Di Jawa, kekuatan ini disebut Pembela Tanah Air (PETA). PETA di Jawa diorganisir di tingkat kabupaten, dan terdapat sekitar 60 batalyon relawan PETA yang dilatih dan diorganisir. Komandan batalyon dipilih dari para pemimpin pribumi yang sangat dihormati di kabupaten mereka.

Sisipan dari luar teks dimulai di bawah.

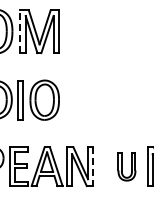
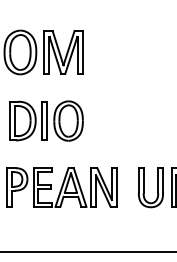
line: (20, 31) -> (44, 52), dashed -> solid
part: (126, 166) -> (150, 187), size x1.43
line: (92, 167) -> (116, 188), dashed -> solid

Di Purwokerto, seorang kepala sekolah muda di sebuah sekolah menengah Islam di bawah naungan Muhammadiyah terpilih. Hal ini menunjukkan bahwa, sebagai kepala sekolah muda, Sudirman sudah dikenal dan dihormati karena integritas dan karakter yang lurus. Pemuda-pemuda dengan pendidikan dan reputasi baik terpilih sebagai komandan kompi dan komandan peleton. Mereka dilatih oleh Jepang di pusat pelatihan perwira di Bogor. Di antara para komandan kompi terdapat nama-nama seperti Suharto, Ahmad Yani, Kemal Idris, Surono, Sarwo Edhie, dan banyak nama lain yang kelak menjadi terkenal sebagai pemimpin TNI.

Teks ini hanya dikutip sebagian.